Democrats hammer out prescription drug pricing plan, according to Jonathan M. Block for SeekingAlpha.com, 3 November 2021.
- A prescription drug pricing plan agreed on by Democrats yesterday will allow Medicare to negotiate the prices of drugs considered high cost.
- In addition, if drugmakers increase prices faster than inflation, they would be subject to penalties.
- Insulin prices would also be capped at no more than $35 per month.
- Out-of-pocket costs for seniors would have a maximum of $2000 annually.
- In September, some centrist Democrats introduced a narrower drug pricing bill than the one pushed by Democrat leadership. The plan proposed by President Biden yesterday is not as aggressive as the one initially put forward by leadership.
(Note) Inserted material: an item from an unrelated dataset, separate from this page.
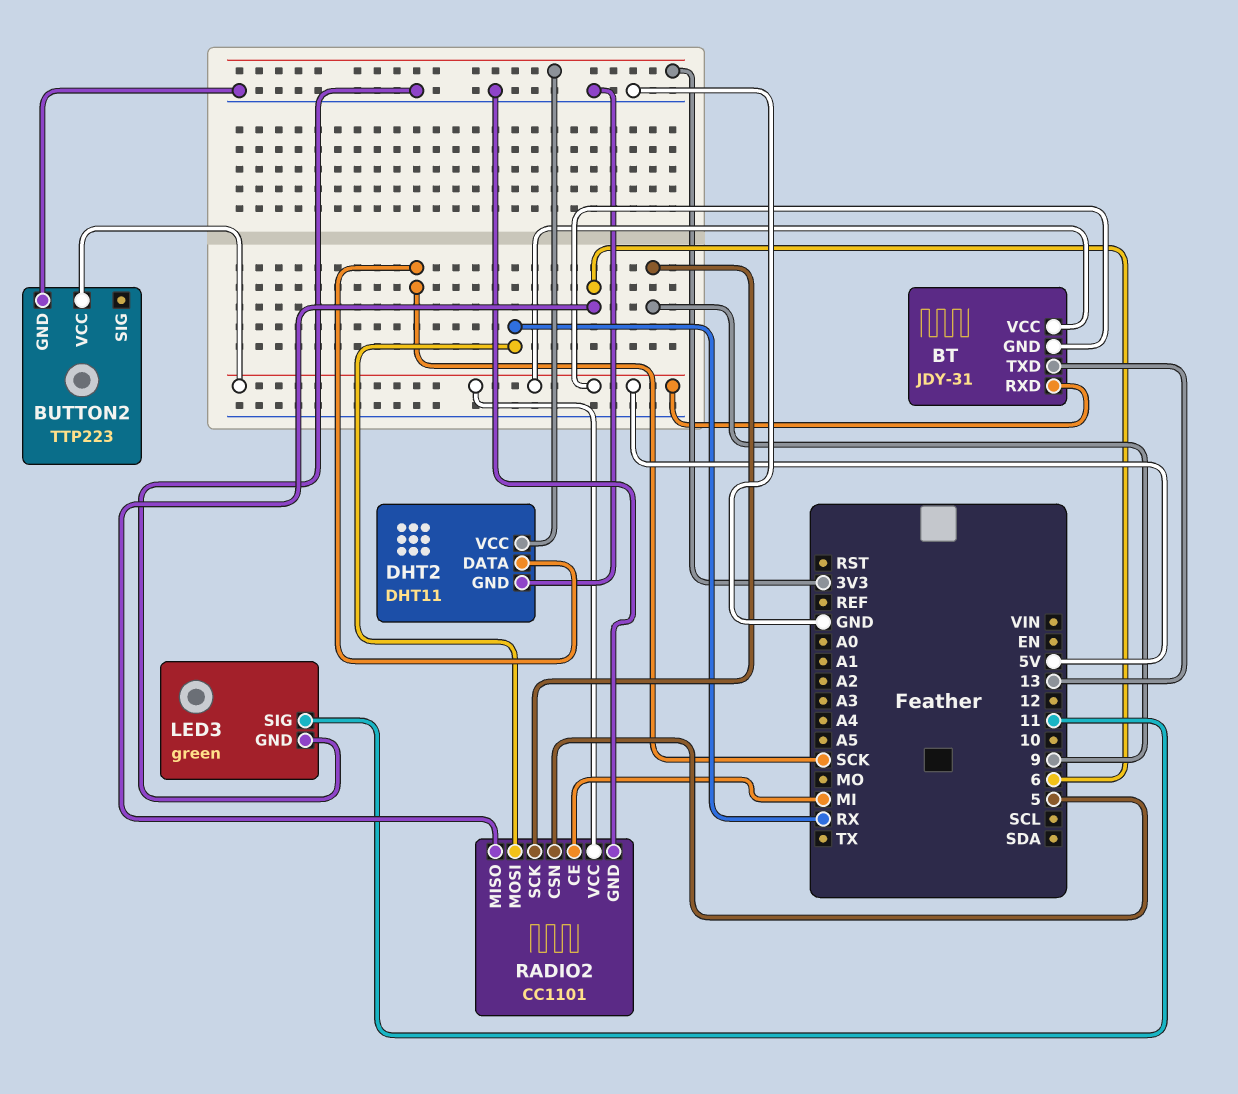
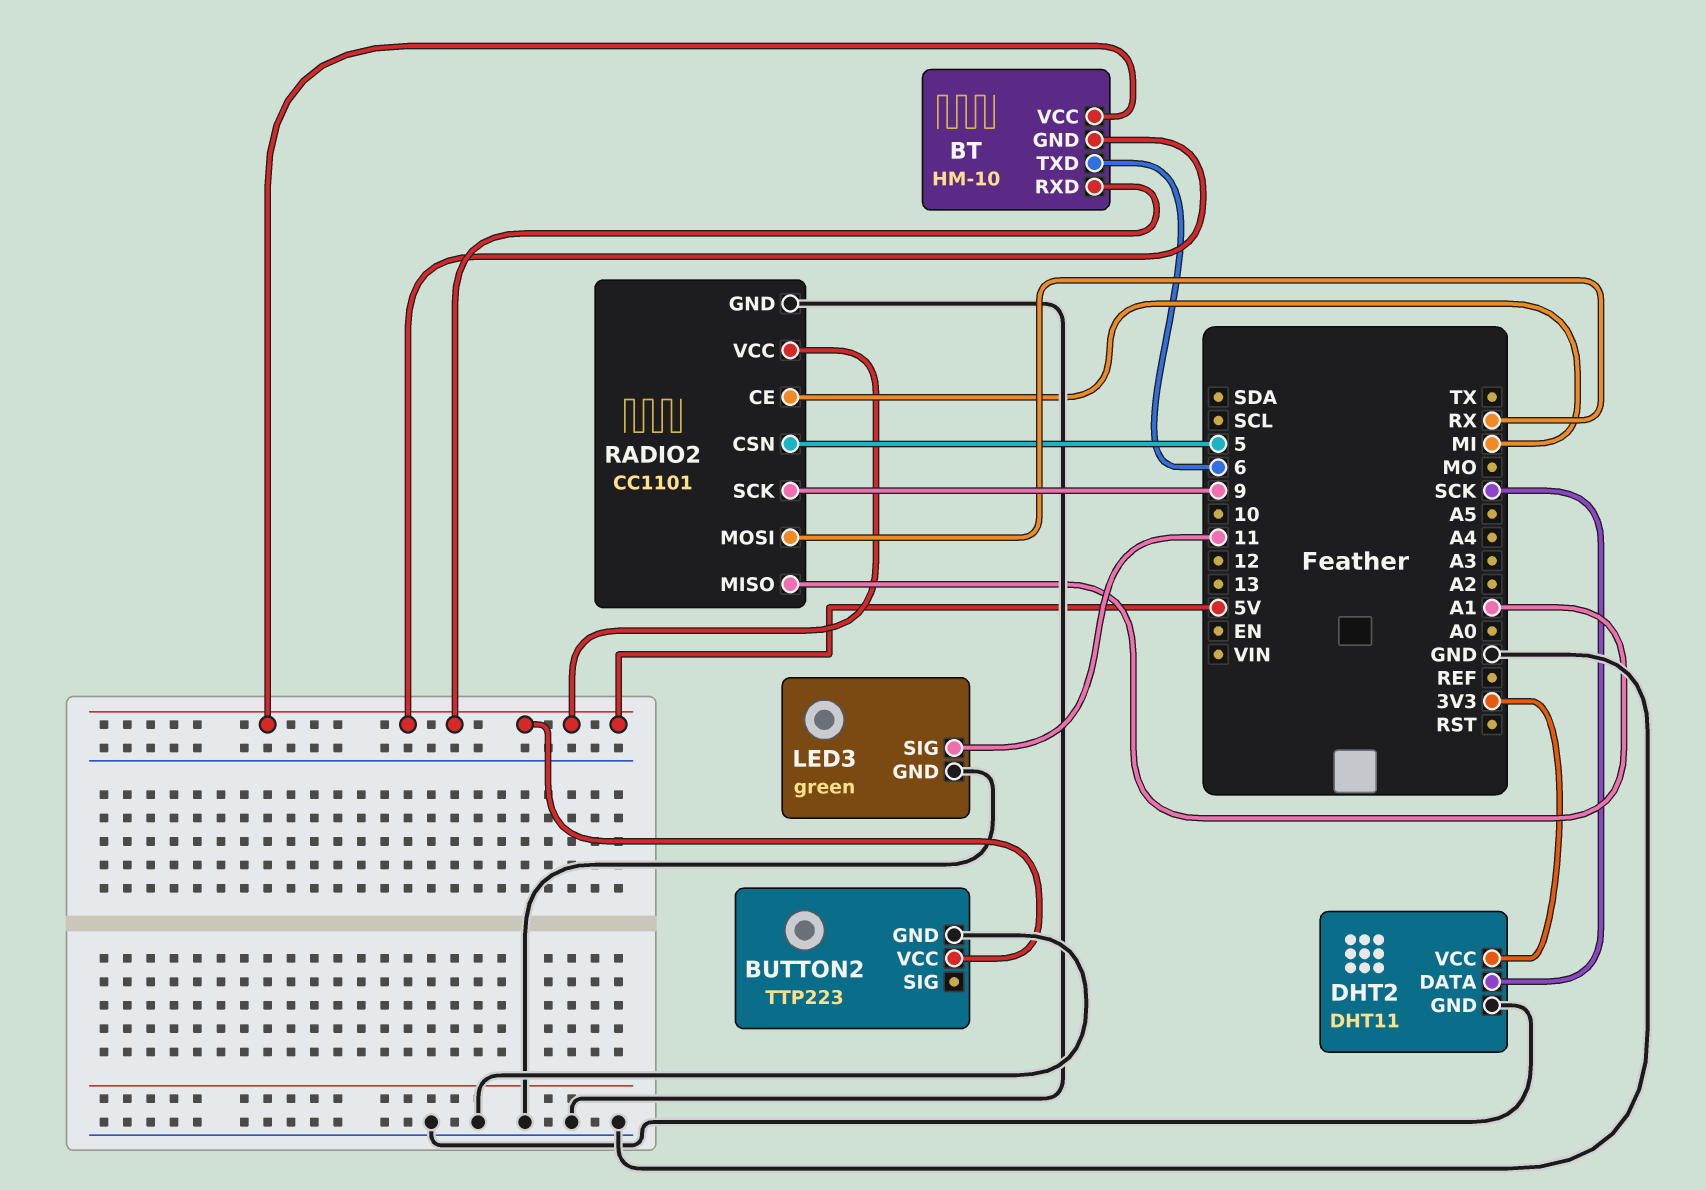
BT: JDY-31 -> HM-10
BT pin TXD: 13 -> 6
RADIO2 pin MISO: 6 -> A1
In an opinion piece: Is Lower Drug Pricing Actually Within Reach? Let’s not let it slip through our fingers this time around was reported by Vinay Prasad for MedPageToday.com, 3 November 2021.
Democrats are hard at work on negotiations and legislation to tackle the lofty and unsustainable price of drugs. Will they be able to achieve this long-sought goal or will drug price reform yet again slip through our fingers? While changing the system won’t be easy, legislators must continue to urgently fight for reforms that better meet the needs of patients. If reforms cannot be achieved by 2022, they may not happen for the rest of President Biden’s term.
The American people pay more for prescription drugs than our peer nations. At times, the current system seems so favorable to the biopharmaceutical industry, one wonders if the industry itself crafted the legislation that governs the space.
Medicare is not permitted to negotiate price, which was a central tenet of recently failed efforts at reform and current negotiations. Pair this with an FDA that has a large appetite for risk — willing to approve new drugs based on small (<100 person) studies without control arms — as well as an industry eager to incrementally charge more, and we find ourselves in a quagmire, where we now pay over $400,000 for non-curative products, whose effect is measured too often in mere weeks or even days.
Even when insurers or the government foot the (bulk of the) bill, high drug prices keep hurting. More and more dollars get shuttled to the biopharmaceutical industry and pulled away from other societal endeavors. High drug prices are one of the reasons healthcare premiums have risen, which have stifled real wages. High drug prices mean we have less money to invest in other worthy society causes such as: better nutrition for elementary students, universal child or day care, and better maternal care — all interventions that may have direct and indirect salutary impacts on health down the road.
When it comes to actually curbing high drug prices, we have come up empty time and again. It is hard to avoid the conclusion that part of the recalcitrance of this issue is the powerful lobbying of the biopharmaceutical industry. Those lobbying efforts have created the current playing field, and threaten current legislative efforts.
The truth about high drug prices is that a single, one-time fix is not likely or possible. The system to approve, fund, and reimburse drugs is complex and byzantine. It involves vast numbers of intermediaries and stakeholders. Incentives are occasionally aligned, but often misaligned. Any legislation might improve the current condition, but also introduce novel problems and unintended consequences. Drug prices are like the kitchen drawer full of all the excess power cords — it is a tangled mess, but no one knows exactly which wire to pull on first.